<< |
HL2 microphone settings. |
The microphone used with the HL2 is a Fifine USB elektret condenser mike. It is connected to an USB port at the back of my PC. Much handier than using a phantom powered mike and a mixer. The Hermes Lite2, PC and microphone are interconnected through our local network and a Gigabit switch.
The transmitted spectrum in the
left hand picture is without transmit audio equalization. The by me used transmit equalizer correction is shown at the center picture. |
The FiFine mike has a cardioids directional characteristic, which helps reducing environment noises coming from behind the microphone. The frequency characteristic is nicely flat (neutral), when speaking at more than 1m distance. But in practical use, connected to radio equipment, the speaking distance can be as close as 10cm. Close-by spoken, every cardioids microphone shows "bass boost" : all sounds are below 300 to 800Hz far louder than higher pitched sounds.

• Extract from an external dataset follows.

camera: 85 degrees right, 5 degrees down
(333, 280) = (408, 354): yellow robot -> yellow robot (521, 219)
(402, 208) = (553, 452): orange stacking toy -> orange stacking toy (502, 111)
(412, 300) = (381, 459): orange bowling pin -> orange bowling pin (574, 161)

How much depends on the size of the electrets microphone capsule, and the speaking distance. This effect was during the 50's of the 20th century used by male singers (Bing Crosby) to create a more "warm" and "sexy" sound.
As we do not want, that very low audio tones to occupy 90% of our costly generated RF output power, this "bass boost" should be cancelled by adjustment of the equalizer in the SDR software. With the here shown settings, the full transmitted audio spectrum 100-3000Hz is balanced filled with energy, and my voice sounds naturally warm and clear.
This mike has a knob on the front, which enables the adjustment of the microphone sensitivity. When it is set to max. (position 17 hours), distortion occurs when speaking close to the mike. The digital USB output signal is then "clipping". By adjusting the microphone knob to vertical position 12 o'clock, and adjusting the mike gain in the software to +20dB, no distortion occurs when speaking very close to the mike, and the speech processor in the SDR software can work better.
How a received station sounds, also depends on the sound quality of the listeners speaker. An amateur communication speaker should reproduce the full 100Hz to 3kHz range neutrally. In other words : its sound pressure frequency characteristic should be flat within +0/-3dB between 100Hz and 3kHz, reference at 800Hz. Build in speakers in amateur radio equipment mostly sound bad. No space available for a good sounding speaker.
Another way to judge received sound quality is using a good HiFi headphone, which is neutral in reproduction. Most good headphones sound better than most small loudspeakers.
To much low tones are visible in the SDR
waterfall as a vertical narrow band around 300Hz audio frequencies. A lot of
amateur stations suffer from this fault.